Input: A nonnegative integer $\ell$, and a list $[g_1,g_2,\dots,g_d]$ of nonnegative integers.

Output: A random list $[B_1,\dots,B_d]$ of nonnegative integers, such that $B_1+\dots+B_d=\ell$ and $0\le B_i\le g_i$ for each $1\le i\le g$.

Method:

  1. Generate a list $[A_1,\dots,A_d]$ as follows. For each $i\in \{1,\dots,d\}$, first check if $g_i=0$.

    • If $g_i=0$, then $A_i=0$.
    • If $g_i>0$, then $A_i$ is generated according the following binomial distribution: $$A_i\sim \text{Bin}(\ell-(A_1+\dots+A_{i-1}),1/(d-i+1))$$
  2. Compute the following quantities: \begin{align} \ell^{\text{rem}}&=\sum_{i=1}^d \max(A_i-g_i,0),\\ \text{for each $1\le i\le d$}, \quad g_i^\text{rem}&=\max(g_i-A_i, 0) \end{align}

  3. Generate a list $[C_1,\dots,C_d]$ using a recursive call to this algorithm with parameters $\ell^{\text{rem}}$ and $[g_1^\text{rem},\dots,g_d^\text{rem}]$.

  4. Output the list $[B_1,\dots,B_d]$, where $B_i=\min(A_i, g_i)+C_i$ for each $1\le i\le d$.

Steps $1, 2,$ and $4$ each take $O(d)$ steps. Each time we recurse, there is at least one more full bucket, so this process will loop at most $d$, resulting in $O(d^2)$ worst case performance. I suspect that the average case performance is closer to $O(d)$, but I cannot prove this.

11
On

With a little extra book-keeping, you can get away with choosing a random uniform amount for each bucket. You just need to sometimes tighten the uniform interval to ensure you do not run out of space.
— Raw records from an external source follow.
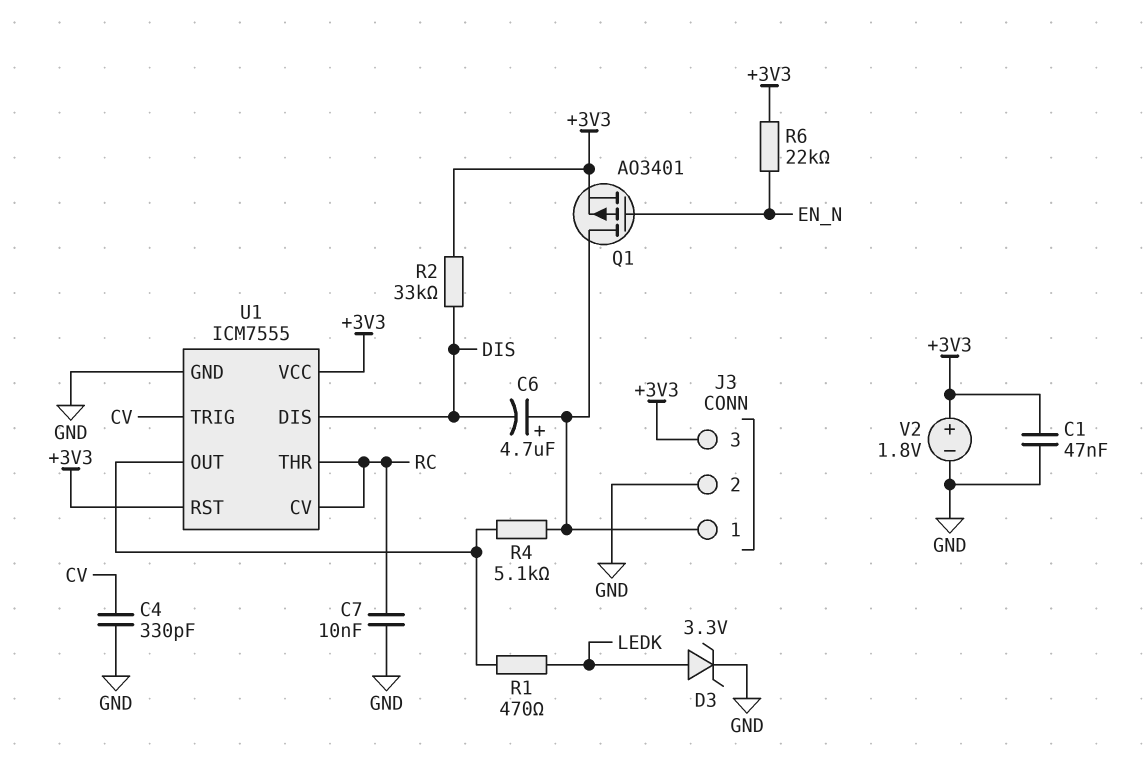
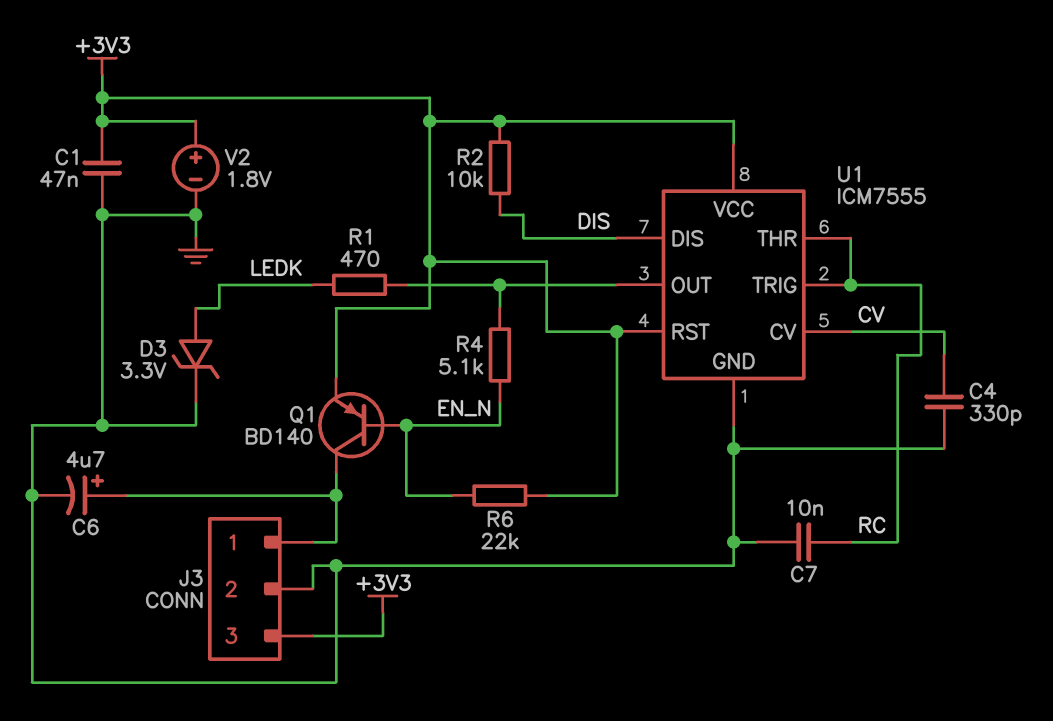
C6: 4.7uF (plus J3/1, minus DIS) -> 4.7uF (plus J3/1, minus GND)
Q1: PMOS AO3401 (G EN_N, D J3/1, S +3V3) -> PNP BD140 (B EN_N, C J3/1, E +3V3)
R2: 33k (+3V3, DIS) -> 10k (+3V3, DIS)
R4: 5.1k (J3/1, U1/OUT) -> 5.1k (EN_N, U1/OUT)
U1 pin CV: RC -> CV
U1 pin TRIG: CV -> RC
I should describe the process in pseudo-code, but hopefully Python code is readable enough for you.

from random import randint

def random_distribution(d, g, l):

    # Input:  d, g, l are positive integers, 0 < l < d * g
    # Output: A random list of d nonnegative integers, each between 0 and g, summing to l.

    buckets = [0] * d
    num_remaining = l

    for i in range(d - 1):

        # The i^th bucket is filled with a random number 
        # between lower_limit and upper_limit.
        # - lower_limit is zero by default, but is increased 
        #   to ensure the remaining items can fit in the remaining buckets.
        # - upper_limit is g by default, but is decreased 
        #   to ensure num_remaining does not go negative. 

        max_capacity_of_later_buckets = g * (n - i - 1)
        lower_limit = max(0, num_remaining - max_capacity_of_later_buckets)
        upper_limit = min(g, num_remaining)
        next_bucket_amount = randint(lower_limit, upper_limit)
        buckets[i]    += next_bucket_amount
        num_remaining -= next_bucket_amount
    
    # Place all remaining items in last bucket. 
    buckets[d-1] += num_remaining
    return buckets

Clearly, this is $O(d)$ (in terms of number of arithmetic operations), which is faster than $O(l)$. In particular, the run time does not increase as $g$ increases.

The only problem with this method is that while all of the buckets will be random, they will not all have the same random distribution. For example, when $l$ is on the small end of $[0,dg]$, there will be lots of zeroes in the bucket sizes, and these zeroes will tend to clump at the end of the bucket list. This can be fixed by randomly permuting the buckets afterwards, which restores symmetry. Using the Fisher - Yater shuffle, randomization also takes $O(d)$ time.